You can stack several at once. Set 9:00 for the standup, 12:30 for lunch, and 4:45 to pack up, all sitting in one list. Each row has a Remove button when you no longer need it.

Setting one up

Three fields, then a button:

  • Time. Type or click the hour and minute. The picker uses your system’s format, so it might show AM/PM or a 24-hour spinner depending on your OS.
  • Label. Totally optional. “Take the cake out”, “call mom”, “meeting” - whatever you’ll recognize when it goes off.
  • Set alarm. Adds it to the armed list, sorted by time.

Want AM/PM instead of 24-hour everywhere? Flip the “Show 12-hour time” checkbox. It changes how the live clock and every armed alarm read, without touching what you’ve already set.

How the timing works

Once per second the page reads your computer’s actual clock and compares the hour and minute against each armed alarm. The moment they match, that alarm fires. Because it leans on real system time instead of counting seconds by hand, a brief browser hiccup won’t make it drift. The trigger is keyed to the minute, so an alarm rings as its minute begins and won’t double-fire during it.

There’s a catch. Everything lives in the tab. Nothing is stored on a server, and nothing syncs to your phone. Close the page and your alarms vanish. They don’t survive a refresh either, so treat this as a session tool.

About the sound

The beep is generated live with the Web Audio API. No audio file downloads, and the browser stays silent until you’ve clicked something on the page first, which is the gesture browsers want before they’ll let a site make noise. Setting an alarm counts.

When it rings, a short 880 Hz tone repeats a few times a second until you hit Stop. The card also flashes the whole time, so even on a muted machine you get a clear visual cue.

Hearing nothing? The usual suspects: the tab is muted, system volume is down, or a locked-down work browser has blocked the audio context outright. The flash fires no matter what, as a backstop.

Keep the tab in front

One thing that trips people up: background tabs get throttled. To save battery, browsers slow timers in tabs you’ve switched away from, sometimes to once a minute. The comparison still runs off the real clock, so the right alarm fires eventually, but the beep can land late if the tab was buried. Keep this tab visible and unmuted for anything you can’t miss.

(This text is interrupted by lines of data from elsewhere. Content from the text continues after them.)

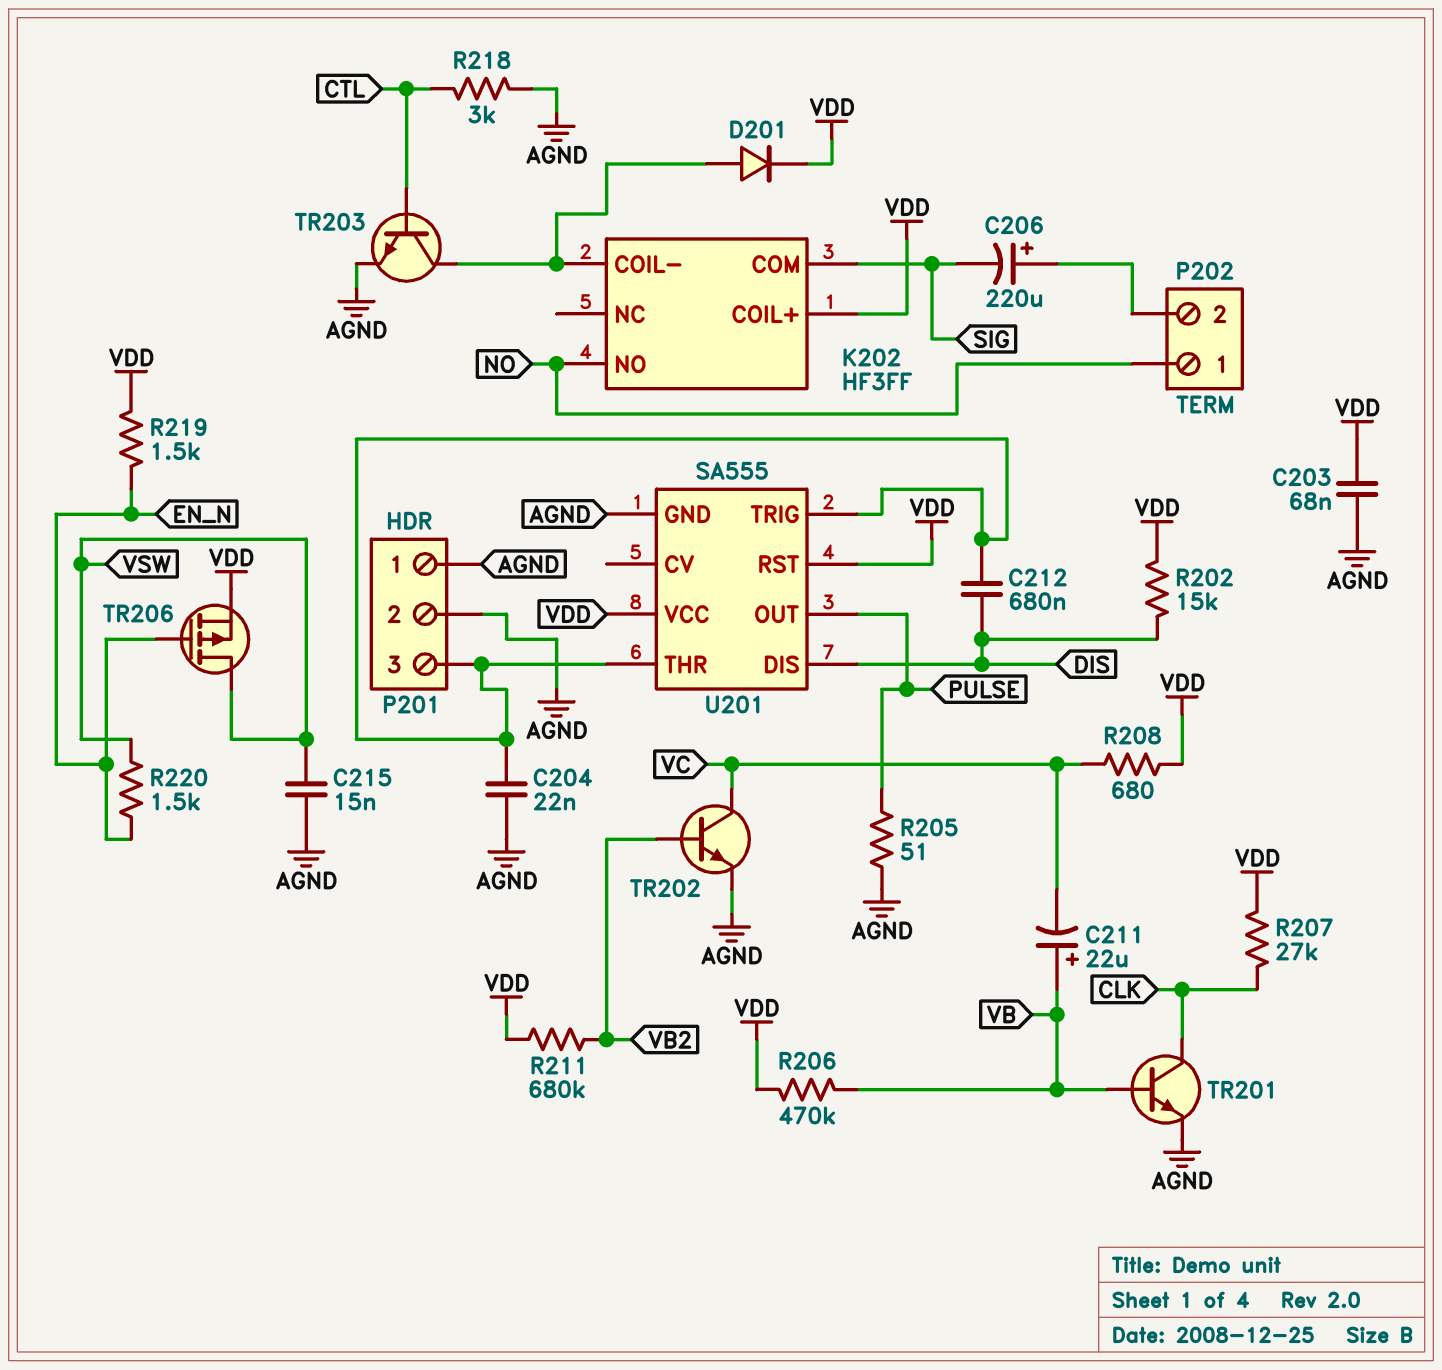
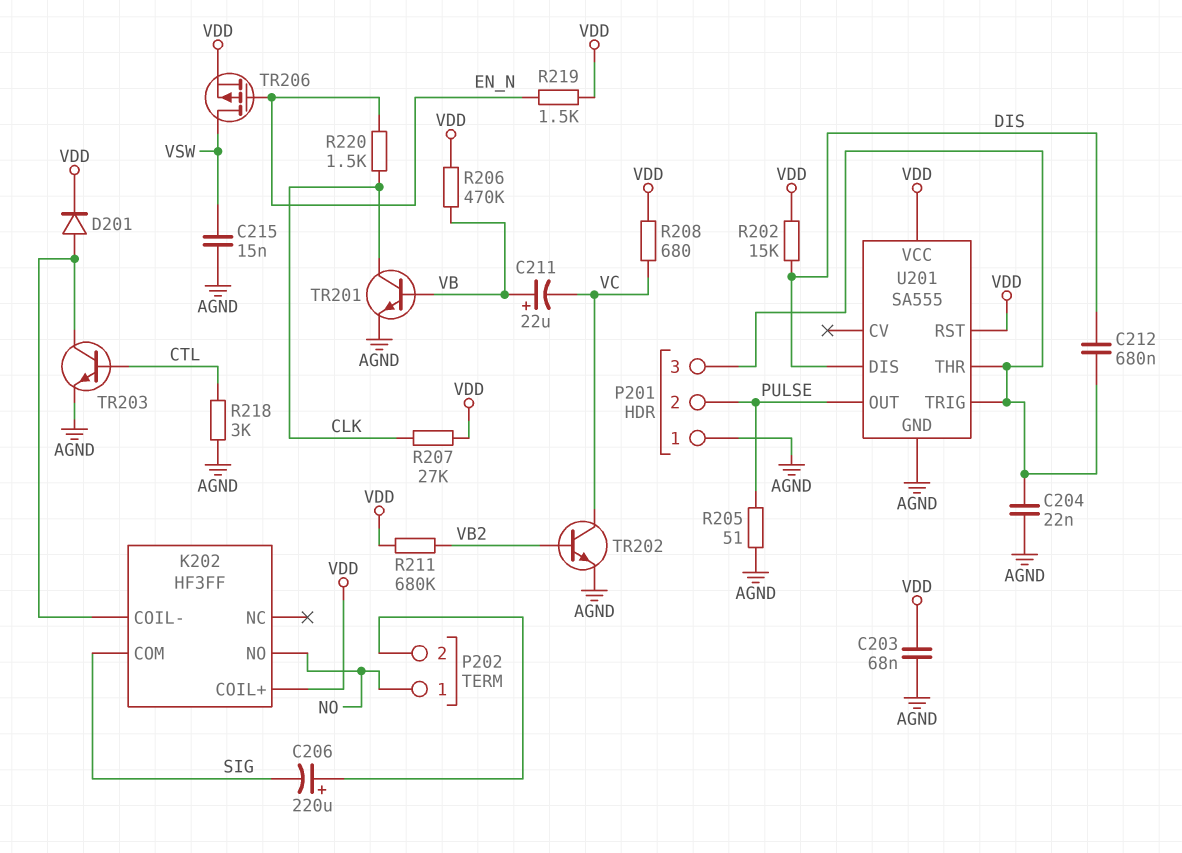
P201 pin 2: AGND -> PULSE
R220: 1.5k (EN_N, VSW) -> 1.5k (CLK, EN_N)

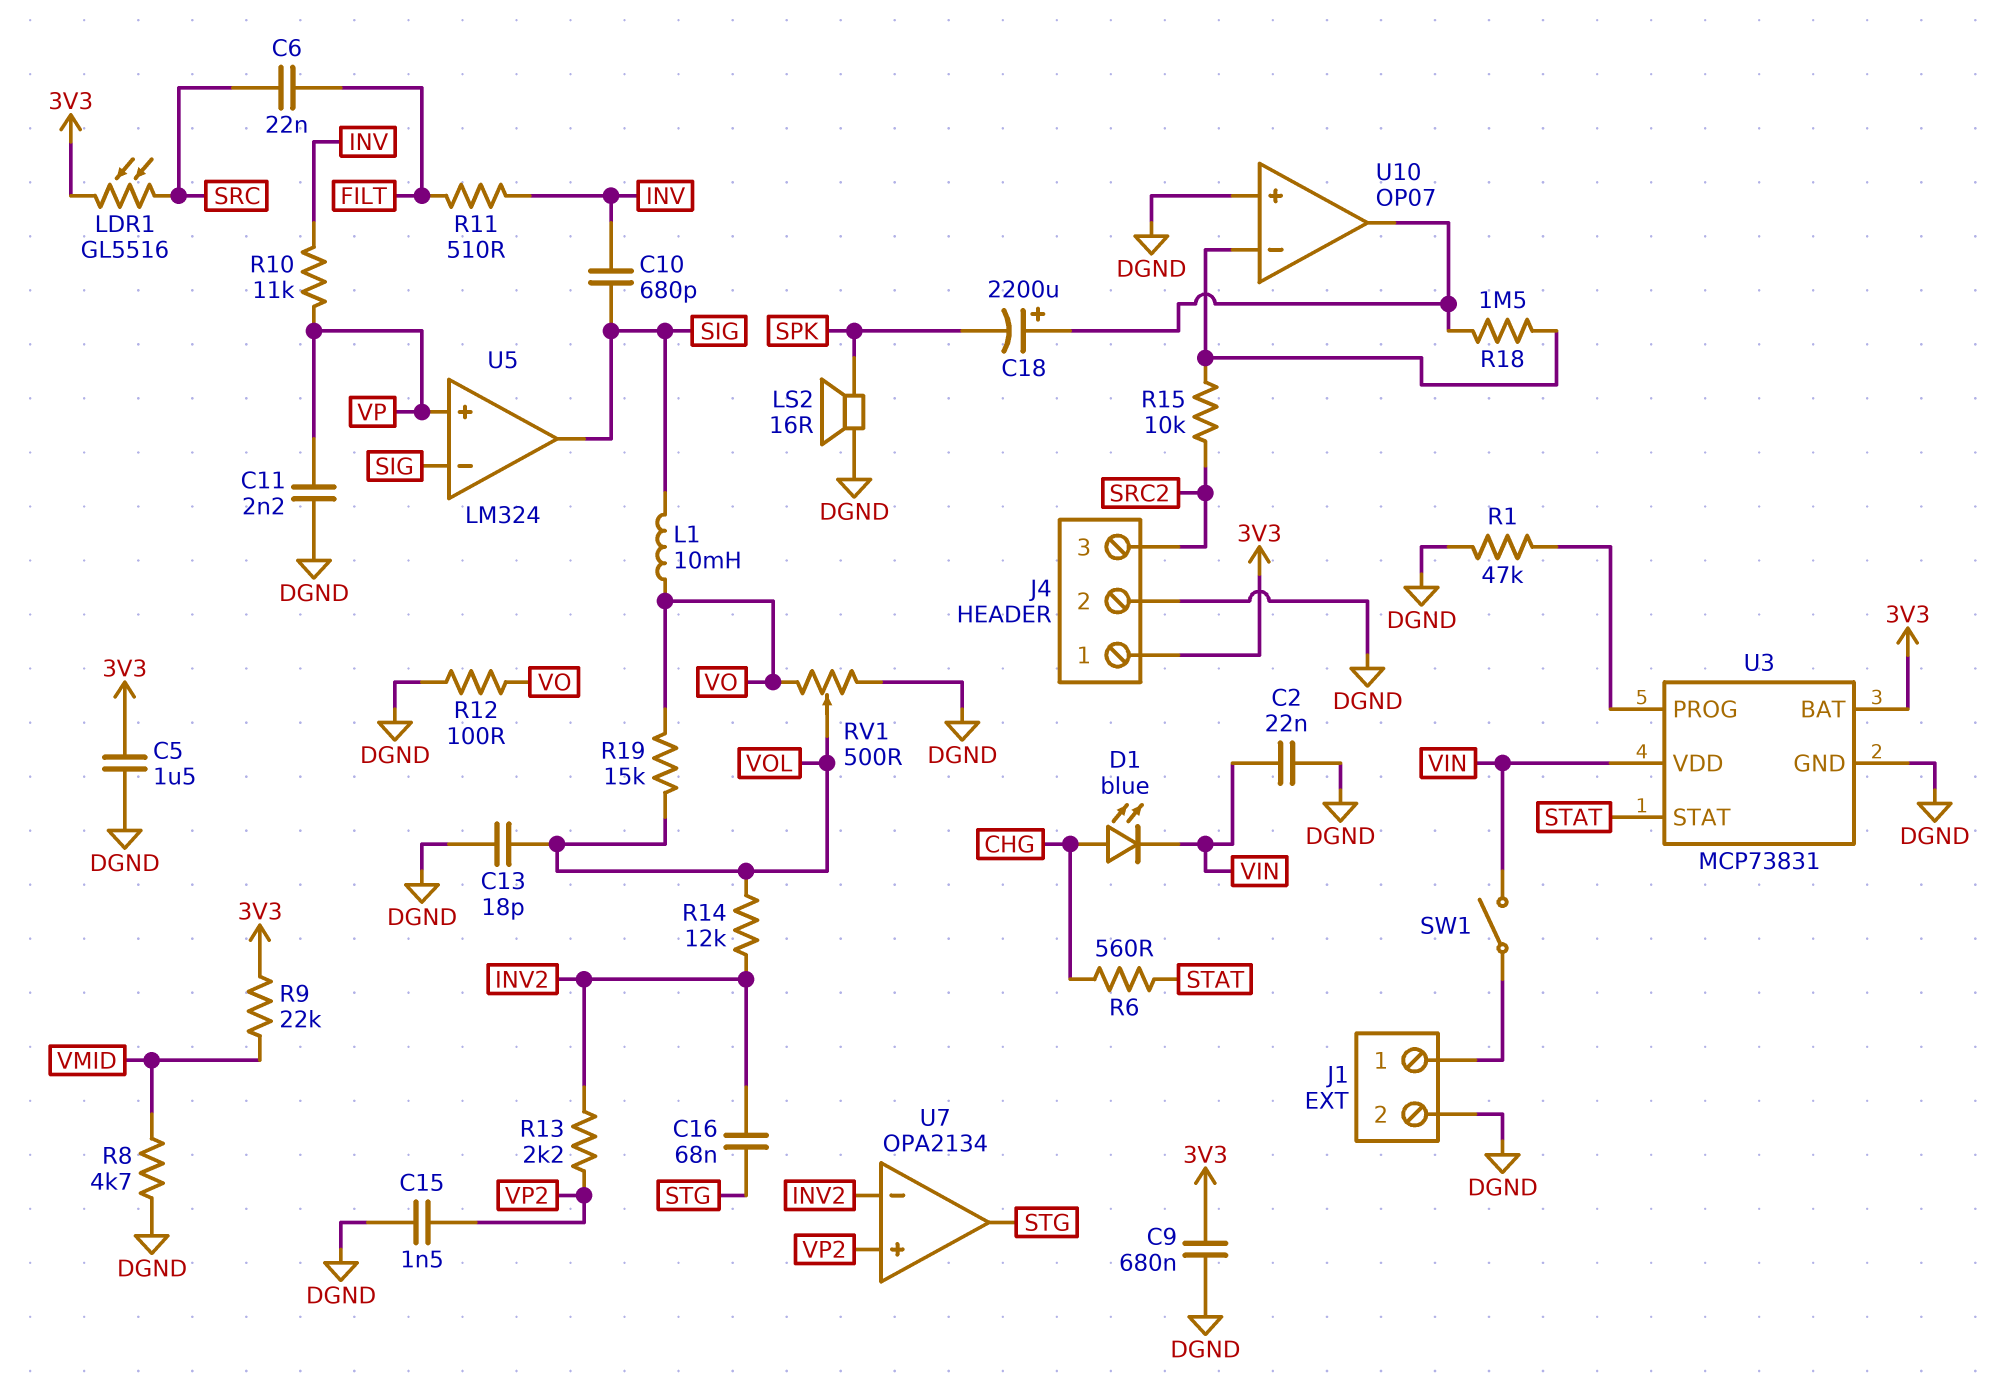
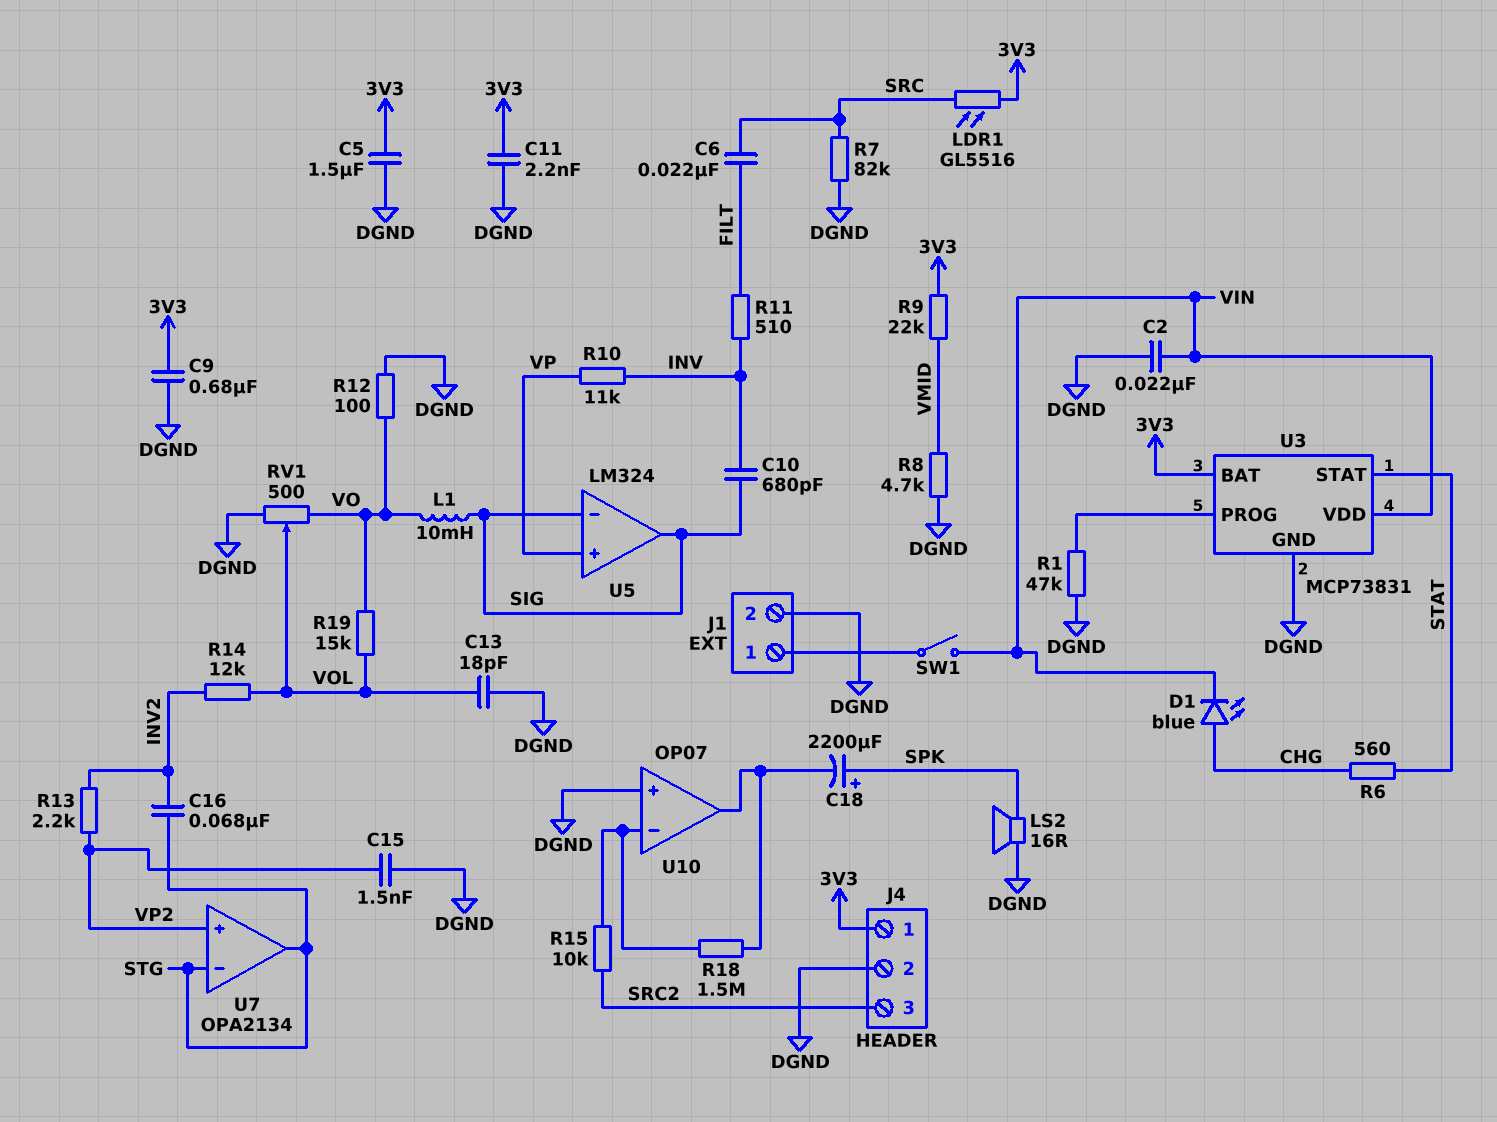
C11: 2.2nF (DGND, VP) -> 2.2nF (3V3, DGND)
C18: 2200uF (plus U10/out, minus SPK) -> 2200uF (plus SPK, minus U10/out)
R7: none -> 82k (DGND, SRC)
U7 pin in-: INV2 -> STG

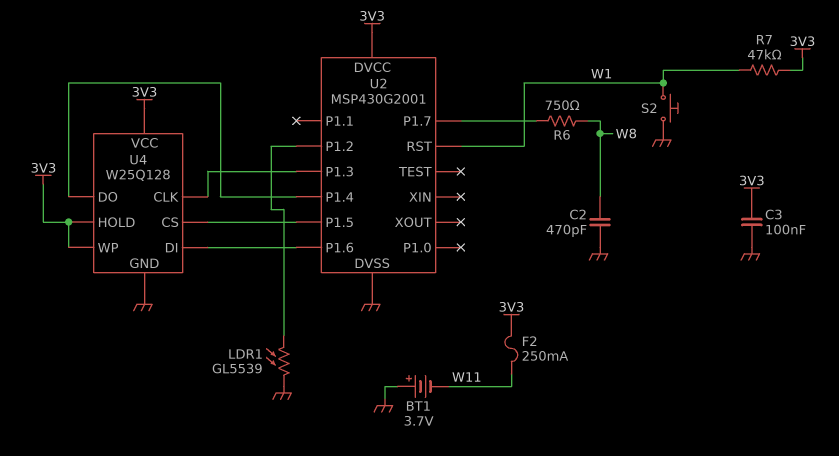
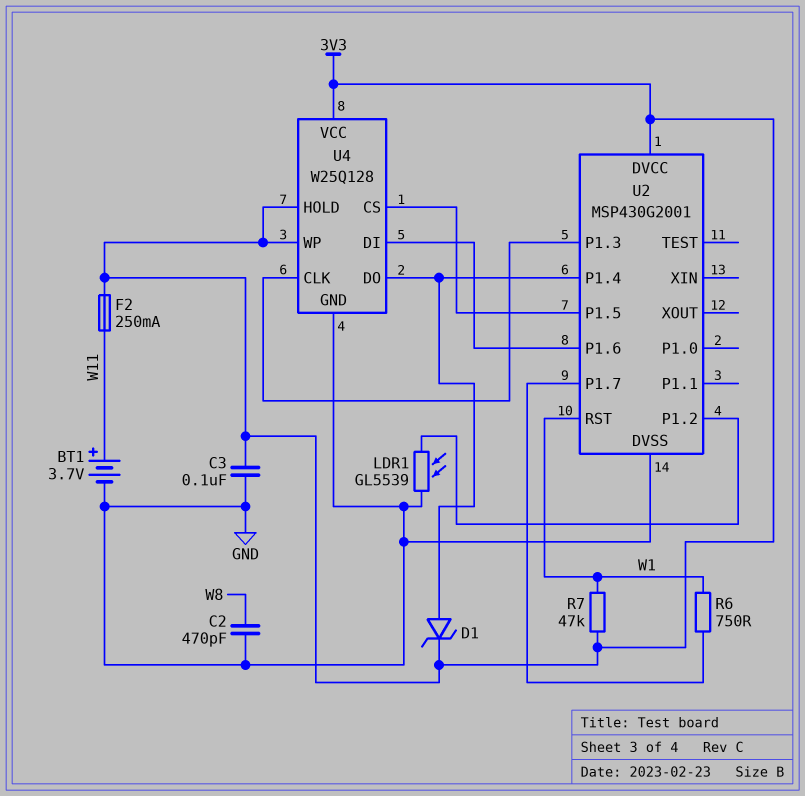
BT1: 3.7V (plus GND, minus W11) -> 3.7V (plus W11, minus GND)
D1: none -> zener (A U2/P1.4, K 3V3)
R6: 750 (U2/P1.7, W8) -> 750 (U2/P1.7, W1)
S2: button (GND, W1) -> none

Sleep matters too. If your laptop sleeps or the screen locks, the page pauses entirely. A browser alarm is great for “ping me in an hour while I work,” less great as a wake-up call.

Common questions

Will it wake me up in the morning?

Risky as a sole alarm. If the laptop sleeps or the screen locks overnight, the tab stops running and won’t ring. For waking up, use a phone alarm and treat this as a backup at most.

Why didn’t I hear the beep?

Check that the tab isn’t muted and your volume is up. Browsers also block sound until you’ve interacted with the page, so setting at least one alarm unlocks audio for the session.

Can I set more than one alarm?

Yep. Arm as many as you like, each with its own time and label. They show up in a sorted list, and any one can be removed on its own.

Does it keep working if I switch tabs?

The check keeps running, but background throttling can delay the beep. Bring the tab forward and a missed alarm catches up. For reliability, leave it on screen.

Are my alarms saved anywhere?

Nope. There’s no account and nothing leaves your device. Refresh or close the tab and the list resets to empty.

Can I pick the alarm sound?

Not right now. It’s a single repeating tone built in the browser, chosen because it cuts through without needing any download. Press Stop to silence it.